Emeutes de 2023 : un rapport du Sénat préconise « le blocage de certaines fonctionnalités des réseaux sociaux » en cas de grande tension
Par François Vignal
Publié le
Du 28 juin au 5 juillet 2023, le pays traverse plusieurs nuits d’émeutes urbaines. Un déferlement de violence, qui dépasse alors largement les émeutes de 2005. L’étincelle est la mort du jeune Nahel Merzouk, 17 ans, tué à bout portant par un policier, qui avait évoqué un refus d’obtempérer avant qu’une vidéo ne démente sa version.

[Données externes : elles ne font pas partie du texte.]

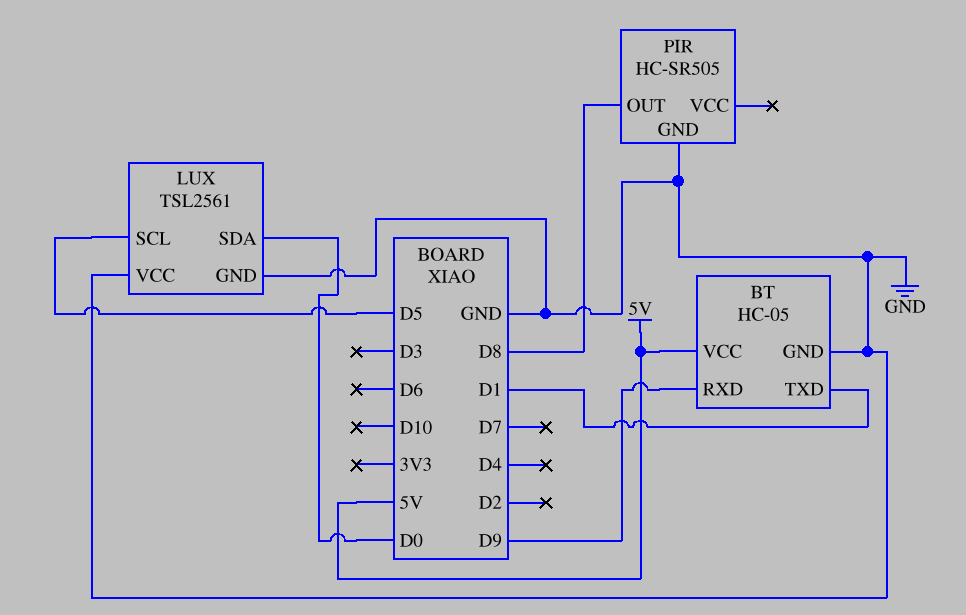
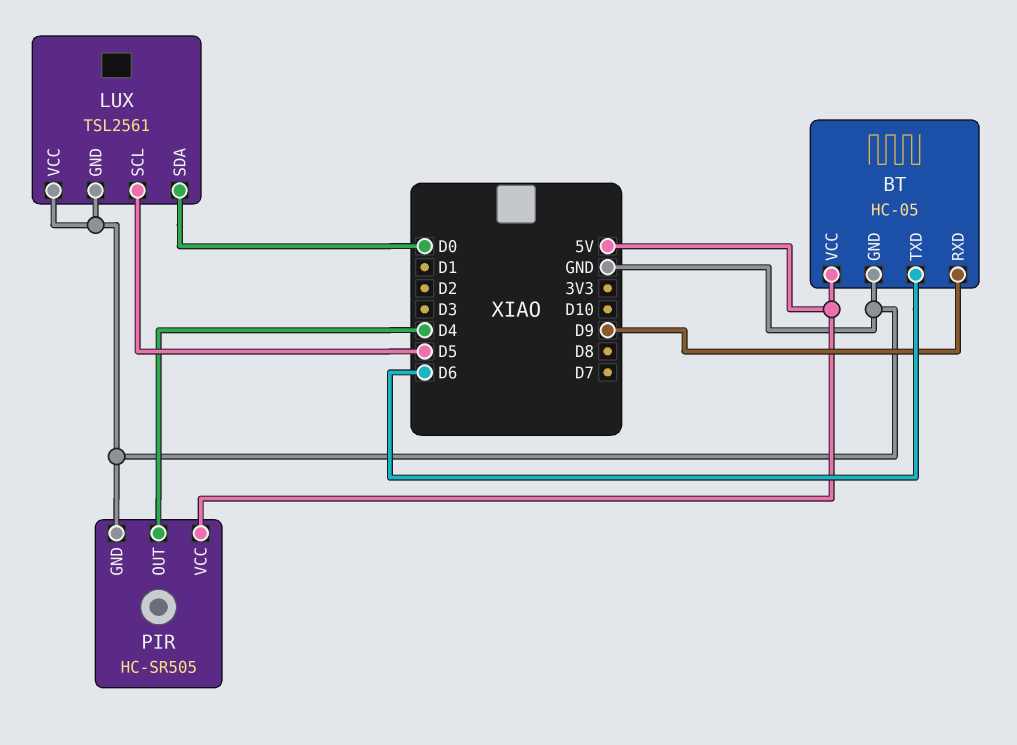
BT pin TXD: D1 -> D6
PIR pin OUT: D8 -> D4
PIR pin VCC: none -> 5V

« Le décès de Nahel a été incontestablement l’élément déclencheur »
Neuf mois après ces événements, la commission des lois, qui s’était dotée des prérogatives d’une commission d’enquête, a présenté ce mercredi son rapport sur le sujet. Après avoir auditionné 80 personnes, des policiers mais aussi des « sociologues, associations ou acteurs culturels, pour croiser les regards », et organisé plusieurs déplacements dans les villes touchées, le président de la commission des lois, le sénateur LR, François-Noël Buffet, a pu dessiner, aux côtés des membres de la commission, un solide constat des émeutes.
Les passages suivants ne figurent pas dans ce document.